Introduction and Instructions

The DVD includes two workouts, Beginner Basics and Circuit Training, both of which are about 35 minutes long (including the warm up and cool down). The introduction by Dr. Sal Arria (co-founder of ISSA) provides some basic information about losing weight through exercise. The Pre-Class Guidelines section describes details of the workouts, explaining the three levels shown: Level 1 is seated on chair with a balance disc, Level 2 is on the ball with a base for stability and Level 3 is on the ball without any other props. In this section, you get instructions for choosing your level as well as information about what equipment you'll need (a ball, light weights or medicine balls and a mini-ball), all of which can be found at their website.

There are three exercisers in the video. The instructor shows the moves on the ball while the background exercisers do the workout at Levels 1 and 2. You can also use the special features of the DVD to set up your own workout.

Beginner Basics

FitBALL 101
The Beginner Basics workout is 35 minutes and starts with a five minute warm up that includes arm movements (circles, shoulder rolls, bicep curls) and seated lower body moves (marching, kicks and heel taps). Next is the Upper Body workout which is done while seated and includes exercises such as pec deck, chest press, front raise, lateral raise, kickbacks, straight-arm raises, bicep curls and a form of seated pullovers. Each exercise is done for 1 set of 12 reps using your dumbbells or medballs. The cardio section includes some seated moves (marching and a combo of leg and arm movements) before moving to standing moves while holding your ball. The moves are very basic (marches, side steps, etc.) and the cardio portion only lasts about five minutes, so it shoudl be safe for any level of exercsier. The lower body work starts with seated leg extensions, straight leg raises, calf raises, toe raises and inner thigh squeezes. The standing work includes leg lifts, hamstring curls and straight leg lifts. The ab section is short, with seated side bends and crossover crunches followed by a short cooldown and stretch.

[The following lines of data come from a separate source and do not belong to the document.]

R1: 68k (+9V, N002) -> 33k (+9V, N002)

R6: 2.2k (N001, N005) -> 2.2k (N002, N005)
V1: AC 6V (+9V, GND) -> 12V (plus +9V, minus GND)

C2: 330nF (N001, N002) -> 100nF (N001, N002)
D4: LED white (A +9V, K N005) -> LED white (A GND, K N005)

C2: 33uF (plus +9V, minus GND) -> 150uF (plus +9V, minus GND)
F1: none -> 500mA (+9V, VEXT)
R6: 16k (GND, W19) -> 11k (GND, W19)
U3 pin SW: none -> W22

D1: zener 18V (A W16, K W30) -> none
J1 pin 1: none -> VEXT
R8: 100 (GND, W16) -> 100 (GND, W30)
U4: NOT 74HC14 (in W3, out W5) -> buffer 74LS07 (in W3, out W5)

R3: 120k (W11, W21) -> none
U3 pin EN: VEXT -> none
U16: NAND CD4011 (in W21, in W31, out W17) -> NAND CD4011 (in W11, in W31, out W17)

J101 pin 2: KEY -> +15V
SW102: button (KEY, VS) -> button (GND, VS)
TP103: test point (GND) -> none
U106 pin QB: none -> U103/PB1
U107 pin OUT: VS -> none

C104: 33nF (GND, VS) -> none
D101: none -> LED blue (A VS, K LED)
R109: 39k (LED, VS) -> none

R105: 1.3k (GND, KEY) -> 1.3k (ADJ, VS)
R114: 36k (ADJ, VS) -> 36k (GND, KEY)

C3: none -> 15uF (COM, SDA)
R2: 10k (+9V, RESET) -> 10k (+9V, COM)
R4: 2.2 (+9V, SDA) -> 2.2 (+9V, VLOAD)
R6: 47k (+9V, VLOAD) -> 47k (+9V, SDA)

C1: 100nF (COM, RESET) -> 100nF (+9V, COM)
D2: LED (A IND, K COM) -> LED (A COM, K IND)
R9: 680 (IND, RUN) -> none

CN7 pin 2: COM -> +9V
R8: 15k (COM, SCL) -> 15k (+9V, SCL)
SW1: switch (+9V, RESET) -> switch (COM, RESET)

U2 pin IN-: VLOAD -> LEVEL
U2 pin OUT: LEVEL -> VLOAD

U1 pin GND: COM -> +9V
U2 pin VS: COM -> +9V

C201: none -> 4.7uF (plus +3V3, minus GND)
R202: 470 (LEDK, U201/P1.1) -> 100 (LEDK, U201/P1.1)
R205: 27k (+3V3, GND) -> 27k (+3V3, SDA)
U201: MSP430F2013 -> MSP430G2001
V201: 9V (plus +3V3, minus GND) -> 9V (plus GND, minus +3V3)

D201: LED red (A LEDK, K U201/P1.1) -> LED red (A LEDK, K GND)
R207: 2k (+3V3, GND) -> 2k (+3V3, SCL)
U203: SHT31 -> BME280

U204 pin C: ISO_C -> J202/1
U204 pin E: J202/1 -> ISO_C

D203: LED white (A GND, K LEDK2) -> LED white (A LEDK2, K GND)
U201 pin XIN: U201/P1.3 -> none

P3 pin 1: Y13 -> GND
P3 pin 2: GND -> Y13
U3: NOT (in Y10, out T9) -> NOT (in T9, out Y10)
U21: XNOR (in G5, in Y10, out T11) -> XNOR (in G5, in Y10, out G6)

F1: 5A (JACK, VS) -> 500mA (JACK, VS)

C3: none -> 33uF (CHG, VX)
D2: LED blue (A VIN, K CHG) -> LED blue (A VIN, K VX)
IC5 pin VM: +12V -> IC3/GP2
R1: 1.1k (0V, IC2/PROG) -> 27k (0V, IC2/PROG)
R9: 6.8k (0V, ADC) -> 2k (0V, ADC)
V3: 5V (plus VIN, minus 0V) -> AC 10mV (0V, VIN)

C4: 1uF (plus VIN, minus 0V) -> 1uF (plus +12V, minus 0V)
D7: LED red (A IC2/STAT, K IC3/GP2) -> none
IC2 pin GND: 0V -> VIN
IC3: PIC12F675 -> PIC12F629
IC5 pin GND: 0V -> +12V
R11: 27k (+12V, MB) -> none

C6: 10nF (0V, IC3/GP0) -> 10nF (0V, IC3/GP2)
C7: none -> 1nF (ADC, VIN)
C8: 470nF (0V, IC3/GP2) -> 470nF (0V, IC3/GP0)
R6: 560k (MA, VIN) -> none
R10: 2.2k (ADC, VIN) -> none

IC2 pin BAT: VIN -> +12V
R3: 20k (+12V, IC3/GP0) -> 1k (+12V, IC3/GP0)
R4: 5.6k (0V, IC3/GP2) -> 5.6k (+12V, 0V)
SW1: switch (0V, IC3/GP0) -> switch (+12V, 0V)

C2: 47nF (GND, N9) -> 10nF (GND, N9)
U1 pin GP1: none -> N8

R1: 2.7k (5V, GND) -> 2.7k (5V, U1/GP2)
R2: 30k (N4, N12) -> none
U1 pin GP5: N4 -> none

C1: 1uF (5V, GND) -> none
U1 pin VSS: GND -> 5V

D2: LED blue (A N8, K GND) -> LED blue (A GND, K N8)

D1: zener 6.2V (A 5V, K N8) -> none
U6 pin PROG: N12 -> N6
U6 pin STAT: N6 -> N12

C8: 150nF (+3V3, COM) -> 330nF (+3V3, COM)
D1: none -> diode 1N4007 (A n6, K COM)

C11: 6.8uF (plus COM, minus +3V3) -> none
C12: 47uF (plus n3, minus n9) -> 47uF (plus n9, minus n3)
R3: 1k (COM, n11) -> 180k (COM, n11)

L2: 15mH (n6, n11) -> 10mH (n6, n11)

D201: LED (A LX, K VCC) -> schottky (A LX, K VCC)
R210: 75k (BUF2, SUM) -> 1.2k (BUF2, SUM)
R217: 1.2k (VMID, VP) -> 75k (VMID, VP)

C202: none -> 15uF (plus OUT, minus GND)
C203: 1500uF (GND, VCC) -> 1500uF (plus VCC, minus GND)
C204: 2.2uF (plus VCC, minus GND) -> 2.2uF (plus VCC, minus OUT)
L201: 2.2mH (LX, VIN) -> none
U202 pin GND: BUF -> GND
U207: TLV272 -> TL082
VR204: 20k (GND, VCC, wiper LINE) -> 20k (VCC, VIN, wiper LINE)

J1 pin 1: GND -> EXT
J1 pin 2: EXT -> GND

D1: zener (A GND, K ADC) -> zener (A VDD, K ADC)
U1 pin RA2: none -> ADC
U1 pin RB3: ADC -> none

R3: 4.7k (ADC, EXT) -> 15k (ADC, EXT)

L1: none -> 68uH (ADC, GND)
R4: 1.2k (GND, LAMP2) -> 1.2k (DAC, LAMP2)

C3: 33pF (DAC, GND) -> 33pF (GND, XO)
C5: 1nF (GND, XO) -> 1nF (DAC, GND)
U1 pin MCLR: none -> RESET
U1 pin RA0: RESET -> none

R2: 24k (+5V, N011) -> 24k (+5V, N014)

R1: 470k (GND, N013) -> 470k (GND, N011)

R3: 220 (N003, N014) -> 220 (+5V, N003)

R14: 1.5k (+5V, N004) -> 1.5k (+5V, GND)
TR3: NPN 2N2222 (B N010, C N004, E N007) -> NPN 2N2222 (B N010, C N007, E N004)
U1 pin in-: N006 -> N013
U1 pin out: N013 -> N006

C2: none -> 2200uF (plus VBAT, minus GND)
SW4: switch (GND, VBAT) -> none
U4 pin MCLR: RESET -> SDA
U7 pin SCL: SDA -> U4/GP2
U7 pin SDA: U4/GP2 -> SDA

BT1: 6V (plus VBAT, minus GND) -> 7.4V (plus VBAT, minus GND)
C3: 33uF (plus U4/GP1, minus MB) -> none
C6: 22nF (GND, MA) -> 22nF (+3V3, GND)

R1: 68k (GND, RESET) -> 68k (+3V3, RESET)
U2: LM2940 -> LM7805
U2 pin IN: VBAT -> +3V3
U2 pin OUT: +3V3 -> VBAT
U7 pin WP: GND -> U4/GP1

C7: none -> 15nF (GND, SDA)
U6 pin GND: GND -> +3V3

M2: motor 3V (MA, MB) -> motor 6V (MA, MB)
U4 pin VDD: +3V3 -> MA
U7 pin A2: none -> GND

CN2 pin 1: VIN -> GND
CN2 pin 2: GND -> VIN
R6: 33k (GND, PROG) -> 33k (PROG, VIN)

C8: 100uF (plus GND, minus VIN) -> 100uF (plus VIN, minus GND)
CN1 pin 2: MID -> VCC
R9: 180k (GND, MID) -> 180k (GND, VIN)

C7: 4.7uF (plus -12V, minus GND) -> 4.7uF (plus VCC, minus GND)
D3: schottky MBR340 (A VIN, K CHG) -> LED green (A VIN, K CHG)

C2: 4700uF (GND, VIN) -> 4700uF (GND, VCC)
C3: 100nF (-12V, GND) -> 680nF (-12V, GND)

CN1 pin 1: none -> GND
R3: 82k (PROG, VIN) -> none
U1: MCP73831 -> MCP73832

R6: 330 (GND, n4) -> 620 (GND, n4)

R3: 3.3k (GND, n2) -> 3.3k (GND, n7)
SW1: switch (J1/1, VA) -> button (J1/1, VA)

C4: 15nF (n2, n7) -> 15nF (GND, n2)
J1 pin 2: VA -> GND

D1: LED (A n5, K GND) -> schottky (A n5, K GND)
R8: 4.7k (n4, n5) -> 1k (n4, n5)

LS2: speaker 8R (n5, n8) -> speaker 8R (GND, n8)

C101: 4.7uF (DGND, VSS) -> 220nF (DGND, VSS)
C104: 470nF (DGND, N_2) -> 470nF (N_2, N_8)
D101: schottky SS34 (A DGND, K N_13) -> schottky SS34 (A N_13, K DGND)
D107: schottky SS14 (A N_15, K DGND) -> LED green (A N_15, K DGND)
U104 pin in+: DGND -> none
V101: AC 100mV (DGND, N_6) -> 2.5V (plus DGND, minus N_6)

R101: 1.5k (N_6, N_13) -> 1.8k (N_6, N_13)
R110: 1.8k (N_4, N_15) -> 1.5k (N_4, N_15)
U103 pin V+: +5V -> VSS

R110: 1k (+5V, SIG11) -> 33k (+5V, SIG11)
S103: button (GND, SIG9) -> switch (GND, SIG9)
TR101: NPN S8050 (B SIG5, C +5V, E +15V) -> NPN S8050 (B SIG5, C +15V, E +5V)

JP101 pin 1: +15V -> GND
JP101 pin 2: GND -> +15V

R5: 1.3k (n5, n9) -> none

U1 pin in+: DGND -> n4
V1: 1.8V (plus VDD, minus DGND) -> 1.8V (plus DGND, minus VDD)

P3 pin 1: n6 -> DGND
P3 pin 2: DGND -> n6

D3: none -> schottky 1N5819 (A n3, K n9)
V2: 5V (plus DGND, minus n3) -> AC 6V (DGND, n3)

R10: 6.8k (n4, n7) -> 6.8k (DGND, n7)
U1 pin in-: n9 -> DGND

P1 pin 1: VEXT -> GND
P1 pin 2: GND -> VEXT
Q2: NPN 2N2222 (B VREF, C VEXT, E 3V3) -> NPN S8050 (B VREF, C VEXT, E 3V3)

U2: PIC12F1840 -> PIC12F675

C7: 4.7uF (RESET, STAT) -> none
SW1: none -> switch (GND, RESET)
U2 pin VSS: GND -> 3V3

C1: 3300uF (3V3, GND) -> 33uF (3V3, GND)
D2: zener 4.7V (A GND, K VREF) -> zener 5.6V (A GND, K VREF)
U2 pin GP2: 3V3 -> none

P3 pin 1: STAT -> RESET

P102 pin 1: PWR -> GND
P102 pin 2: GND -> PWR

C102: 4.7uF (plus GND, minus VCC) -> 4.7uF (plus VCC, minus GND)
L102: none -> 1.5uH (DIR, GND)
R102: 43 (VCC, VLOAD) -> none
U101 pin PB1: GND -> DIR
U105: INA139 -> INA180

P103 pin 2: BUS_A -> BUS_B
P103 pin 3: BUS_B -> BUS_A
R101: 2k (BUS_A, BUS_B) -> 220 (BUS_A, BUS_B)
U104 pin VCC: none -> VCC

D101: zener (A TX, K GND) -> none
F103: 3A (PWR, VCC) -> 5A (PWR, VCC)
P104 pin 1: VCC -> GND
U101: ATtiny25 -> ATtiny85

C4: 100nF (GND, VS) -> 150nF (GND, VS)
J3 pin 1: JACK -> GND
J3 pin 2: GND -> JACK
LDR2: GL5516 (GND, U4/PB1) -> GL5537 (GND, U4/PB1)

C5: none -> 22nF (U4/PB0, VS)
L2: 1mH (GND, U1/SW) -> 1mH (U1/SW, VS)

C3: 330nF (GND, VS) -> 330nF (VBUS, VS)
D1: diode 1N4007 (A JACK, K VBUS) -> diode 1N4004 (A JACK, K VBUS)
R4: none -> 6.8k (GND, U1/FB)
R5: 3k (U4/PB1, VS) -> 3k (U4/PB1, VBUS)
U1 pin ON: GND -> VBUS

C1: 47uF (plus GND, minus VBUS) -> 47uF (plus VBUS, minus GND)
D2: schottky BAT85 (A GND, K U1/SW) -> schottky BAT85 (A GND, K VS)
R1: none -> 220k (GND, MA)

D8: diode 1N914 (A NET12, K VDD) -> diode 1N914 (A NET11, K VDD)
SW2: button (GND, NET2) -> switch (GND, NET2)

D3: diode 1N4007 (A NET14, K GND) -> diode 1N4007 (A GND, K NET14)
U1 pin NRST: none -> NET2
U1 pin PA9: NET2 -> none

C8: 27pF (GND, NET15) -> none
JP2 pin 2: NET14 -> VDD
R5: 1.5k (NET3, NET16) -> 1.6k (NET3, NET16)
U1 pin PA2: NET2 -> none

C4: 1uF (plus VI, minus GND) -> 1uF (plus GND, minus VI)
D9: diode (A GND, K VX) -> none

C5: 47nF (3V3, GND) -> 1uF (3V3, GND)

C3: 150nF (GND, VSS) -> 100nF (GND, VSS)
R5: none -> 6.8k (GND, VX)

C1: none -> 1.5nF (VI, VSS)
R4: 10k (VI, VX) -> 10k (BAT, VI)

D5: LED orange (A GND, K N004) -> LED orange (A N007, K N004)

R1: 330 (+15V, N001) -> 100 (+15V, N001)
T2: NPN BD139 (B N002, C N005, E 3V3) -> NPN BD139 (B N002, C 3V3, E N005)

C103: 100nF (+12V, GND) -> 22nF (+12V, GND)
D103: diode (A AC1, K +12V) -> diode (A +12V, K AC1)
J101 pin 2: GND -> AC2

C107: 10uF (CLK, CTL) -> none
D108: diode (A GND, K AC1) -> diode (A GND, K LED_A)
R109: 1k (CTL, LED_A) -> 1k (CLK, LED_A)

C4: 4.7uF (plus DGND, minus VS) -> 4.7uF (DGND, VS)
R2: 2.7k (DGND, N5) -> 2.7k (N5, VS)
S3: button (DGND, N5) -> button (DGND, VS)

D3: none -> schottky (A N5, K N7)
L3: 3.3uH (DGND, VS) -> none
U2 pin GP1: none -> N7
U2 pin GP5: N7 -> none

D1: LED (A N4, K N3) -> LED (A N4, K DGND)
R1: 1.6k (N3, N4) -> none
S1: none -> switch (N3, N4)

The music is energetic and fast-paced and the cueing is very smooth and easy to follow.

Circuit Workout

The circuit workout is a combination of cardio and strength training exercises. The warmup is much like the Beginner Basics workout, with seated marches and taps designed to get your heart rate up a bit. After the warmup, you move into the circuit workout. Each circuit is 2 minutes long and starts with one minute of cardio, either seated or standing, followed by one minute of strength training. Most of the moves will be familiar from the Beginner Basics workout like heel and toe taps, marching and stepping side to side. The strength training moves are the same as in the Beginner Basics workout and include chest presses, seated pullovers, kickbacks, front raise and more. This workout moves quicker than the Beginner Basics workout...fast enough that the background exercisers had trouble with the footwork at times.

As in the Beginner Basics workout, the music here is funky and fast. The instructor's cueing is excellent, although the moves here may require a bit more coordination.

Conclusion

Overall, this is a quality video with great instruction, great music and exercises that are easy to learn and do. It's easy to increase intensity by changing the modifications, adding heavier weights or standing up for some of the seated moves. The background exercisers add a nice touch--it's nice to see real people doing these moves.

It's also nice to see an exercise ball workout for beginners, since using a ball can be intimidating the first time. This is a great introduction to simple, effective exercise as well as how to use an exercise ball to increase stability, core strength and balance. This could also be a good choice for those who need a little pick-me-up throughout the day. I found most of the moves easy to do right at my desk, so this is a good option if you need to add a little more movement at work.